Friday, June 15, 2012

Process for Conducting Security Assessments

I don’t believe in using anyone else’s form or template for conducting security assessments – each consultant or manager who conducts such assessments has a unique style coupled with his own knowledge and experience; so, as with many things related to security, a “one-size-fits-all” approach usually doesn’t work. But other groups (such as ASIS International and the Federal protective Service) do have some great ideas, so I have incorporated some of those ideas into the forms and procedures that I personally developed for my own use.

In general, I use several background/ “inventory” forms to generate basic information about the grounds/campus, physical facilities, administrative/operational business components, and policies/procedures of the organization for which I am doing the assessment. I have these filled out to the extent possible by organizational representatives prior to my physical inspections/interviews. I then personally conduct a site inspection (to verify all information developed via the background/ “inventory” forms and to assure that nothing important was overlooked), conduct personal and focus group interviews, and review all relevant policies/procedures for adequacy and sufficiency. Finally, I compile all information along with my analyses and recommendations into a narrative report which is the final work product.

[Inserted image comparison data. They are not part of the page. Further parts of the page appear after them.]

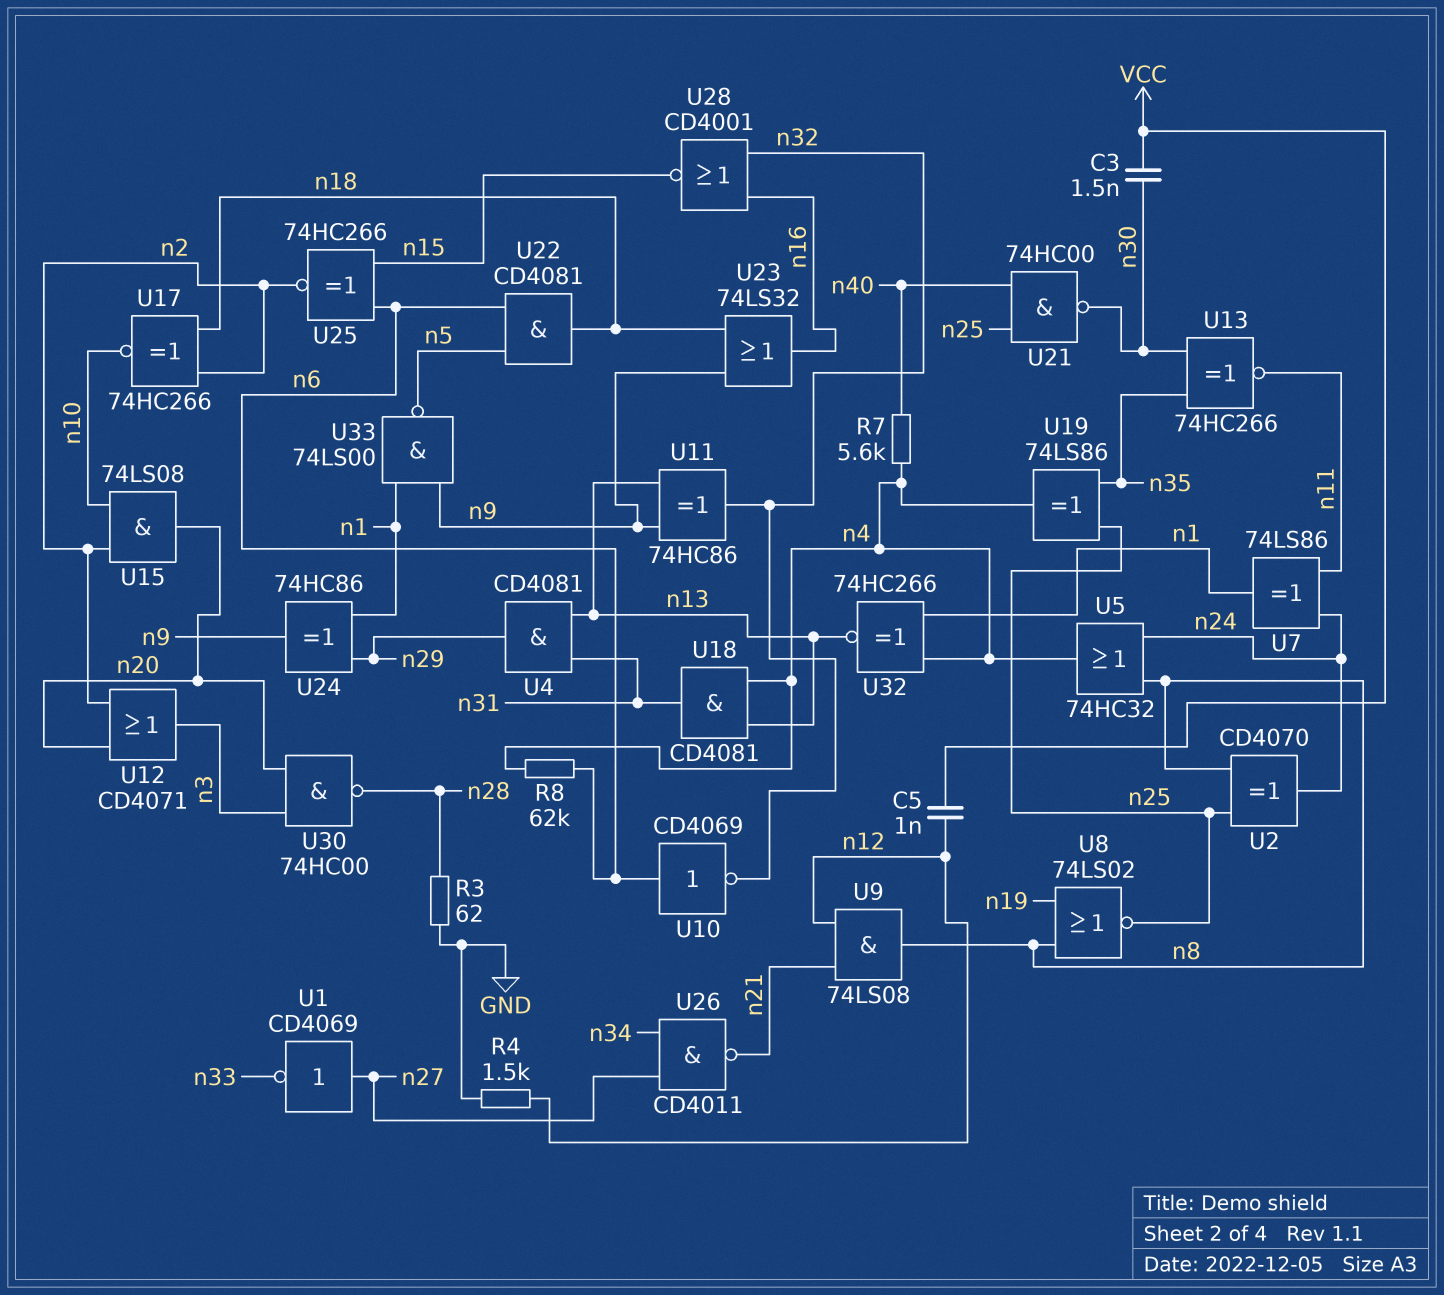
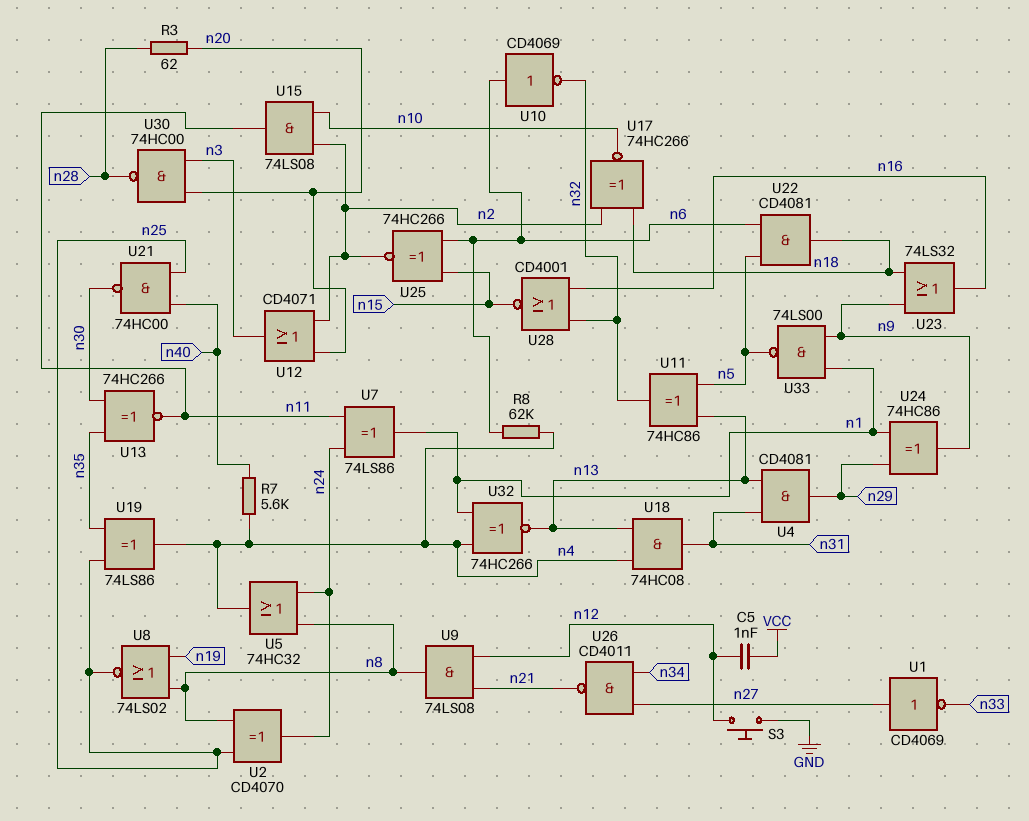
C3: 1.5nF (VCC, n30) -> none
R3: 62 (GND, n28) -> 62 (n20, n28)
R4: 1.5k (GND, n12) -> none
S3: none -> button (GND, n12)
U11: XOR 74HC86 (in n9, in n13, out n32) -> XOR 74HC86 (in n5, in n13, out n32)
U15: AND 74LS08 (in n2, in n10, out n20) -> AND 74LS08 (in n2, in n10, out n11)
U18: AND CD4081 (in n4, in n13, out n31) -> AND 74HC08 (in n4, in n13, out n31)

During my career this process, along with my experience in serving as a Court-recognized Expert Witness, has confirmed by belief that every place has to be assessed and analyzed separately and independently to fulfill the legal standard for adequate and sufficient security – namely, reasonable security at a particular place and time, under a particular set of circumstances, based on reasonable foreseeability; and thus my process which combines self-developed tools for gathering information along with objective analysis according to the needs and culture of each particular project assures that my assessments are personalized for each client.

I have been using this process for the past 25+ years, and it has served me well.